Los reality shows (entre los que podríamos citar todos los programas que incluyen como tema aspectos íntimos de la vida de las personas) se argumentaron, en otro tiempo, en la exposición terapéutica de problemas íntimos personales, de testimonios de problemas sociales para enfrentarlos a su solución. Así han convencido durante años los presentadores de programas como las tardes de Ana, Sabor a ti o tantos otros, a sus invitadas-ya fueran madres solteras, mujeres maltratadas o adictas al juego- para que fueran a televisión a contar sus desgracias delante de todo el mundo. Por un lado, les decían, seria bueno para ellas hablar en público de sus problemas y, por otro, el testimonio de su experiencia ayudaría a más personas en sus mismas circunstancias. Hoy no existe cinismo suficiente para mantenerlo en público (aunque en privado los redactores siguen utilizando los mismos argumentos con sus victimas); simplemente, se dramatiza el programa para mejor conquista de la audiencia. En cualquier caso, el esfuerzo que han de hacer es cada vez menor: miles de personas desean salir en la tele caiga quien caiga. En todos estos programas reciben a diario centenares de cartas con propuestas para vender su alma a cambio de un minuto de gloria.
Hace medio siglo, se producía “el efecto escaparate” en algunas capitales cuando se exponía un televisor encendido. Al otro lado del cristal, las futuras multitudes televidentes se paraban unos instantes con las narices pegadas. Después seguían su camino pensando que hacia falta seis sueldos para comprarse un aparato receptor. Se estaba entrando en la era de la caja tonta. La envidia empezó a medirse por el tamaño del televisor deseado. Y la categoría social se estableció en dos niveles, por tener o no tener televisor en el domicilio.No pocos iban a casa de la vecina por la noche. Con posterioridad se crearían los teleclubs.

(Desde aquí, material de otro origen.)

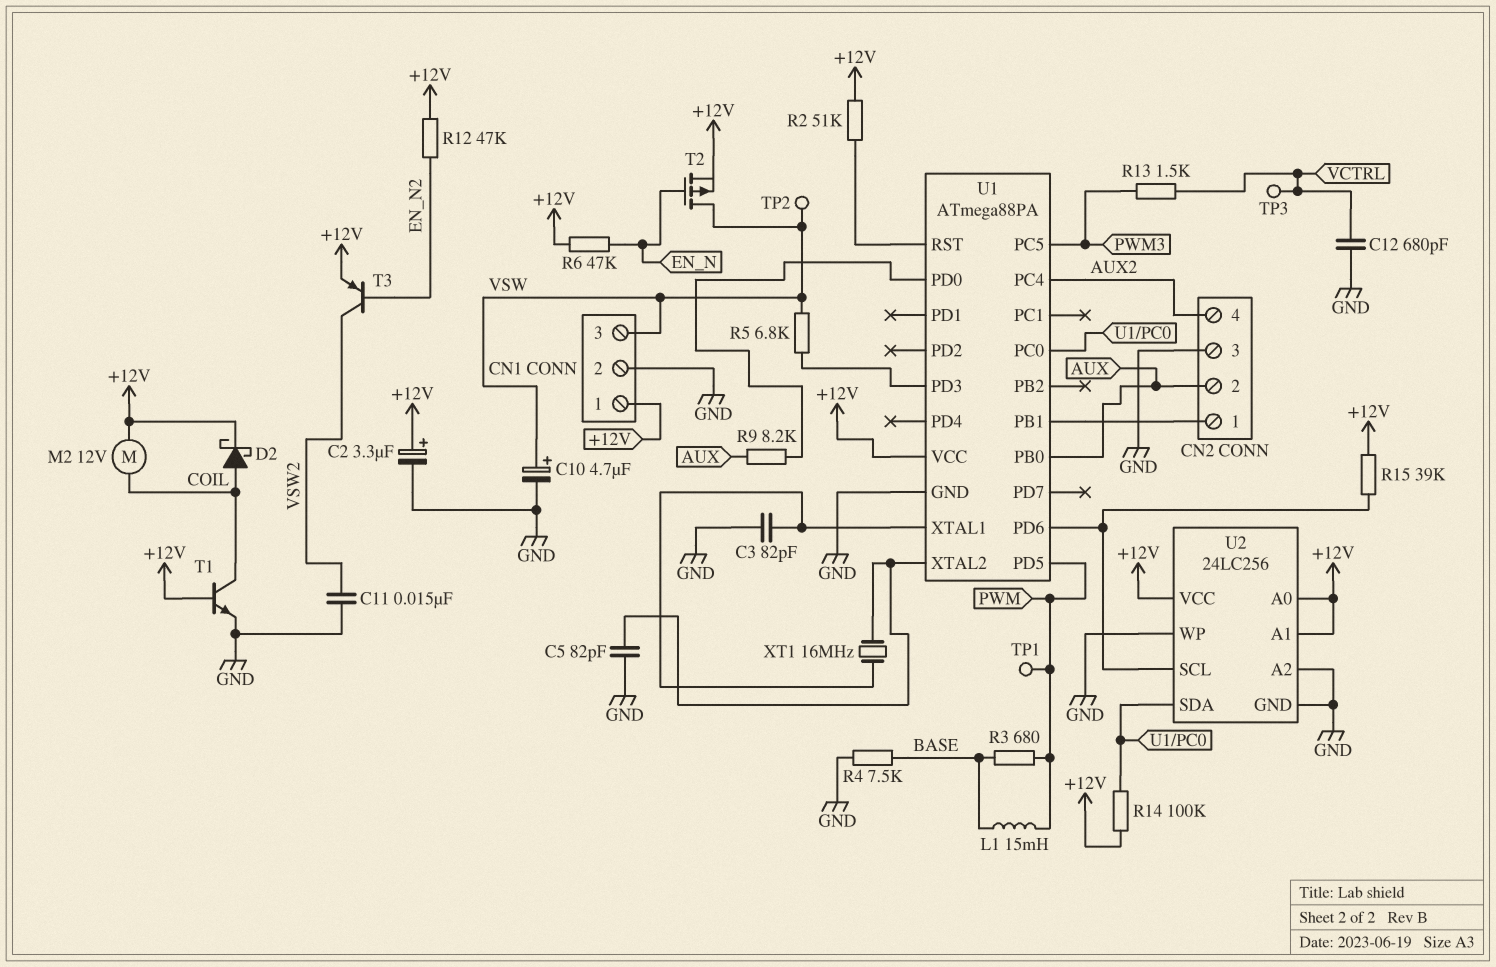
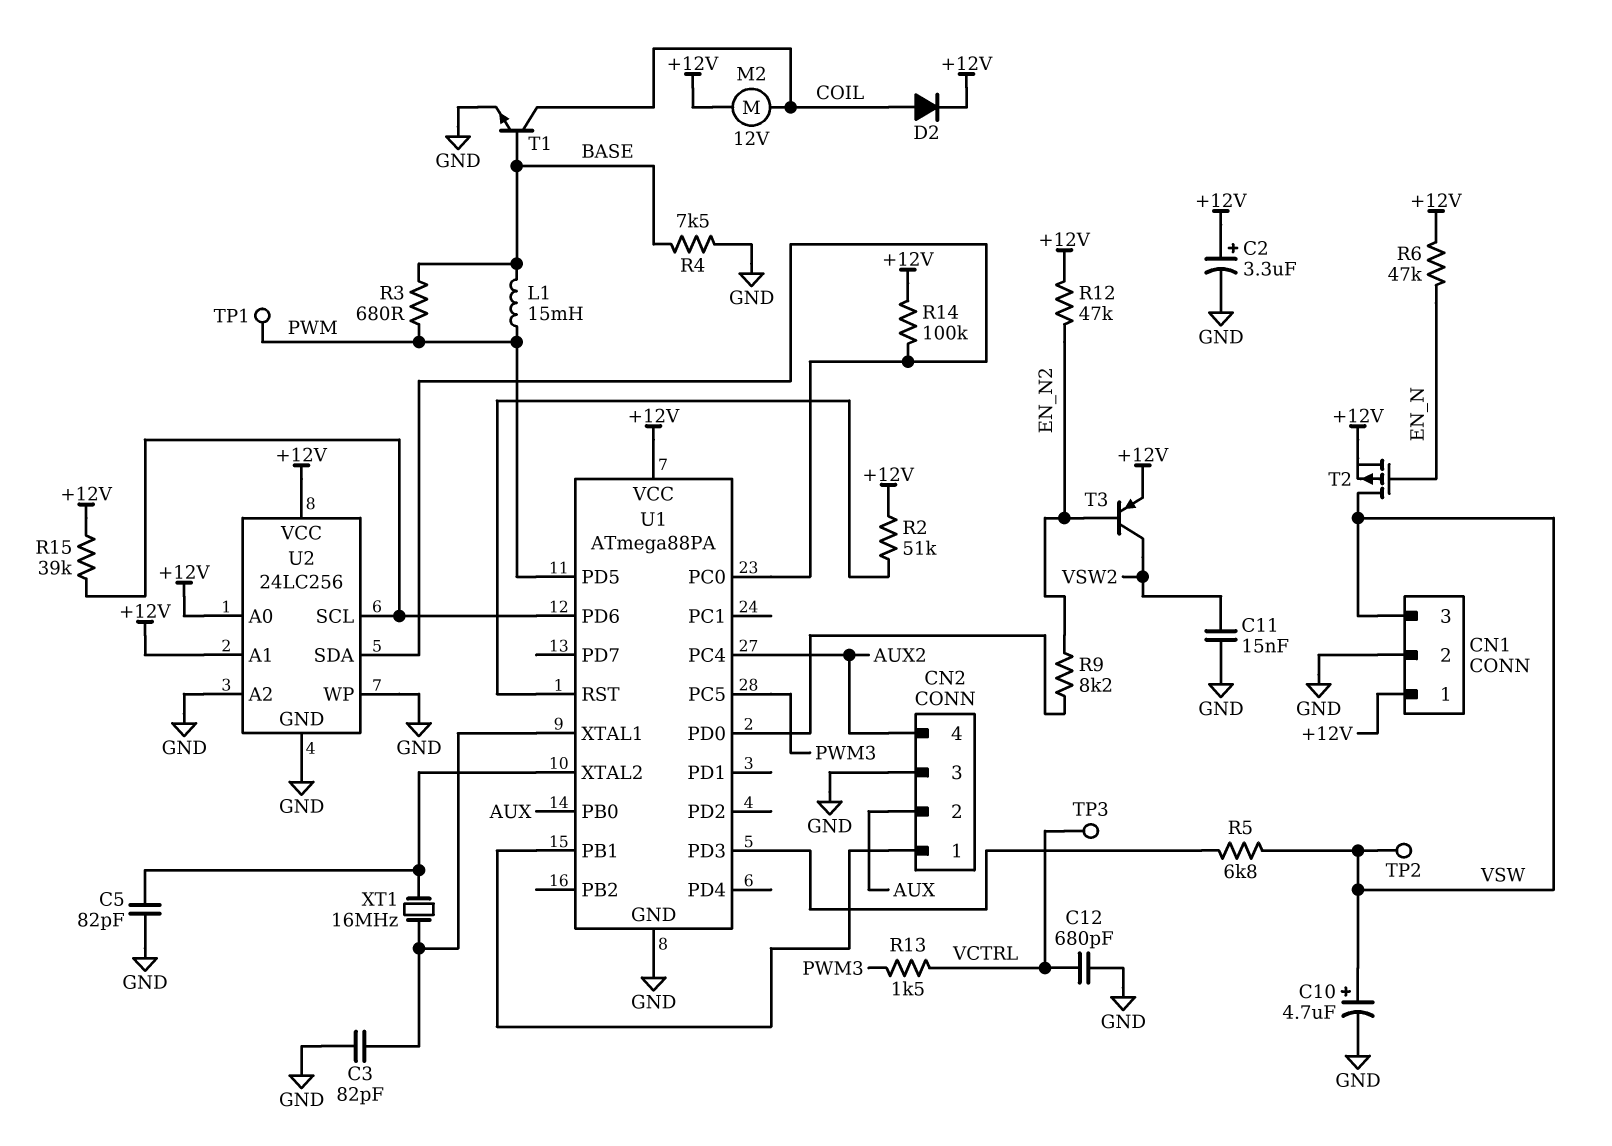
D2: schottky (A COIL, K +12V) -> diode (A COIL, K +12V)
R9: 8.2k (AUX, U1/PD0) -> 8.2k (EN_N2, U1/PD0)
T1: NPN (B +12V, C COIL, E GND) -> NPN (B BASE, C COIL, E GND)

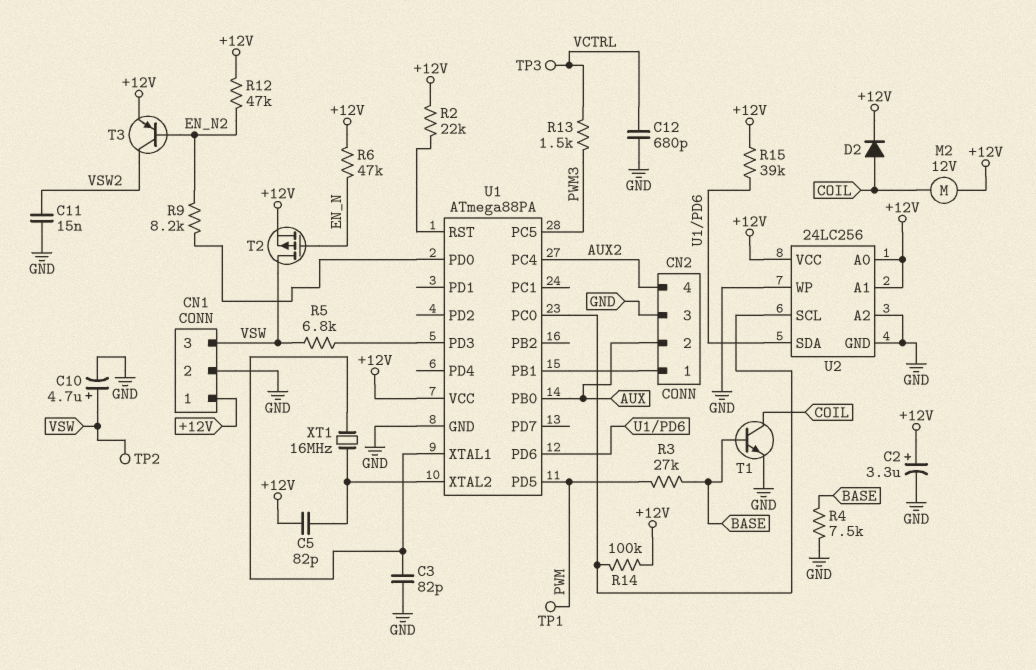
C5: 82pF (GND, U1/XTAL2) -> 82pF (+12V, U1/XTAL2)
L1: 15mH (BASE, PWM) -> none
R2: 51k (+12V, U1/RST) -> 22k (+12V, U1/RST)
R3: 680 (BASE, PWM) -> 27k (BASE, PWM)
U2 pin SCL: U1/PD6 -> U1/PC0
U2 pin SDA: U1/PC0 -> U1/PD6

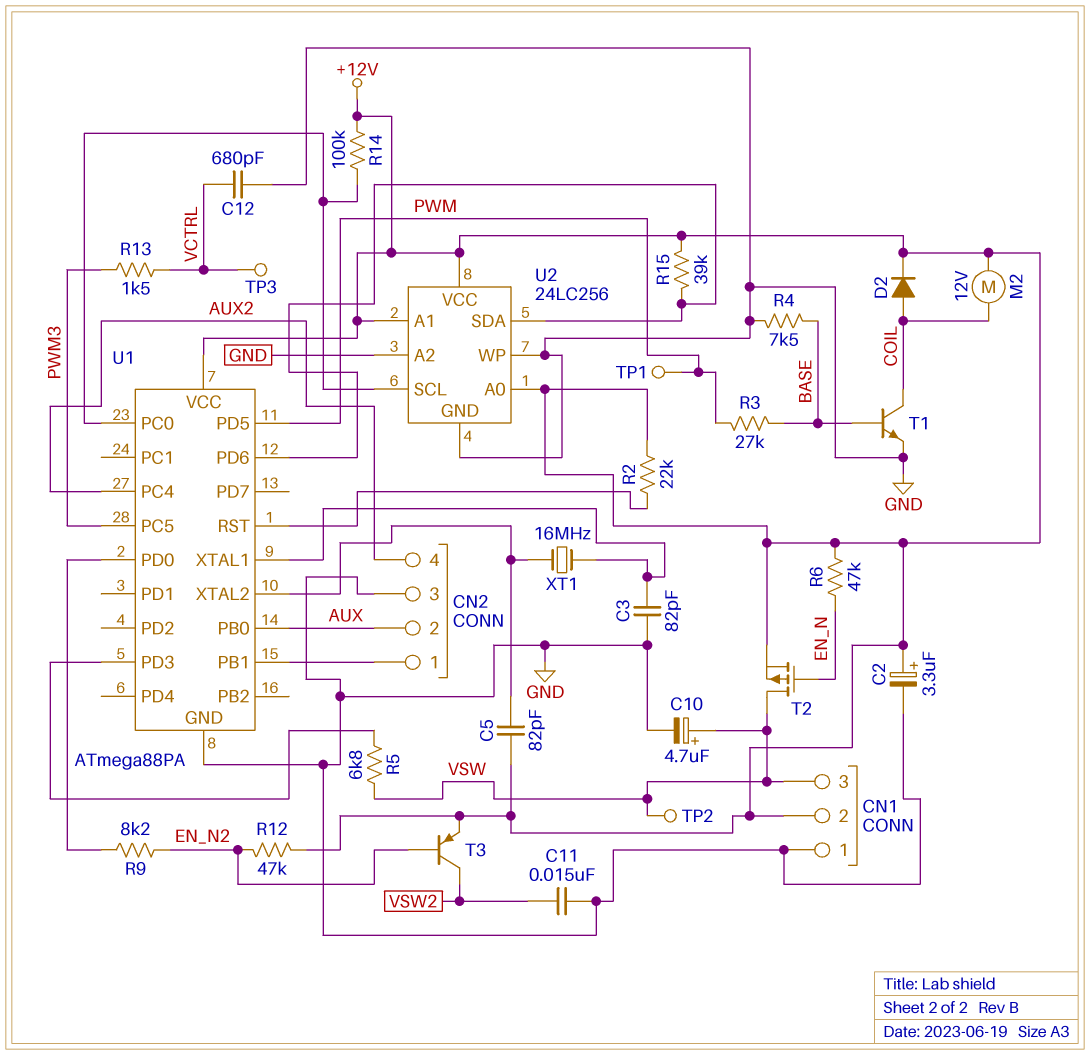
CN1 pin 1: +12V -> GND
CN1 pin 2: GND -> +12V

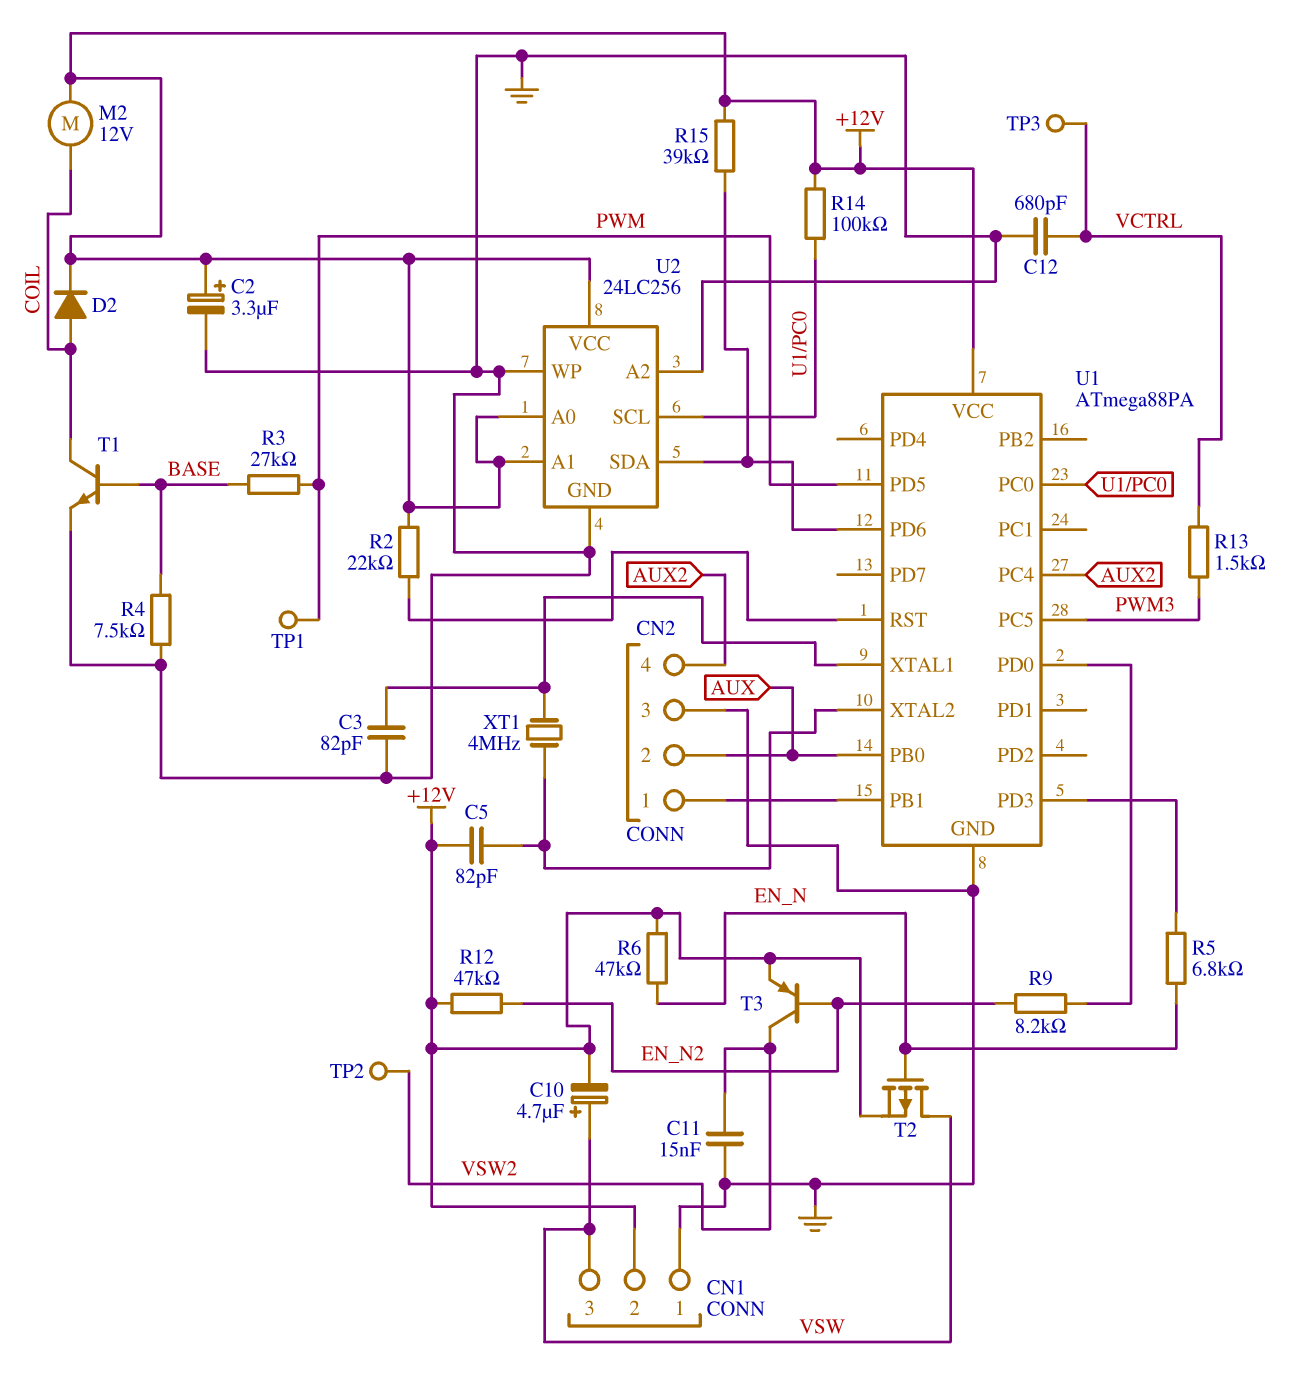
C10: 4.7uF (plus VSW, minus GND) -> 4.7uF (plus VSW, minus +12V)
R5: 6.8k (U1/PD3, VSW) -> 6.8k (EN_N, U1/PD3)
TP2: test point (VSW) -> test point (VSW2)
XT1: 16MHz (U1/XTAL1, U1/XTAL2) -> 4MHz (U1/XTAL1, U1/XTAL2)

Los menos adinerados y más orgullosos se instalaban la antena como signo externo de riqueza aunque el televisor llegase años mas tarde.
Hace dos décadas, volvió a producirse el efecto escaparate.Entonces fue con las primeras cámaras de video. Cualquiera que pasase por la calle frente a un comercio de electrodomésticos se encontraban al mismo tiempo en la pantalla del televisor expuesto al otro lado del cristal. Los viandantes frenaban en seco, se acercaban y aquello se convertía en un primer plano donde uno era el protagonista. Se movía a izquierda y derecha como un mono frente a un espejo. El semejante virtual de uno mismo estaba allí, desplazándose en sentido contrario. La gente hacia cola para verse en el televisor. Los niños eran los únicos que se reían del fenómeno óptico.
Los adultos permanecían serios, descubriendo su human dosis de narcisismo, exhibicionismo. La fascinación que provoca la imagen luminosa de la pantalla del televisor es irrebatible como fenómeno social.Un buen ejemplo en la actualidad es el programa El Informal (de Telecinco). Aparcado tras una cristalera, el público juega al efecto escaparate, fundido con los protagonistas-presentadores.
Nadie ha sido capaz de explicar todavía por que y como la televisión consigue hipnotizar a los telespectadores y dejarlos pegados al sillón durante horas (entre tres y cuatro diarias); y mucho menos, la fascinación de algunas por salir en la pequeña pantalla. Pero contamos con algunas claves, sobre todo para intentar aclarar la primera cuestión. Sabemos, por ejemplo, que las historias contadas en forma de serial “enganchan”. Ya los sabían los escritores de novelas del siglo XIX, que las publicaban por capítulos en periódicos literarios; los que hacían seriales radiofónicos antes de la televisión; los fabricantes de culebrones…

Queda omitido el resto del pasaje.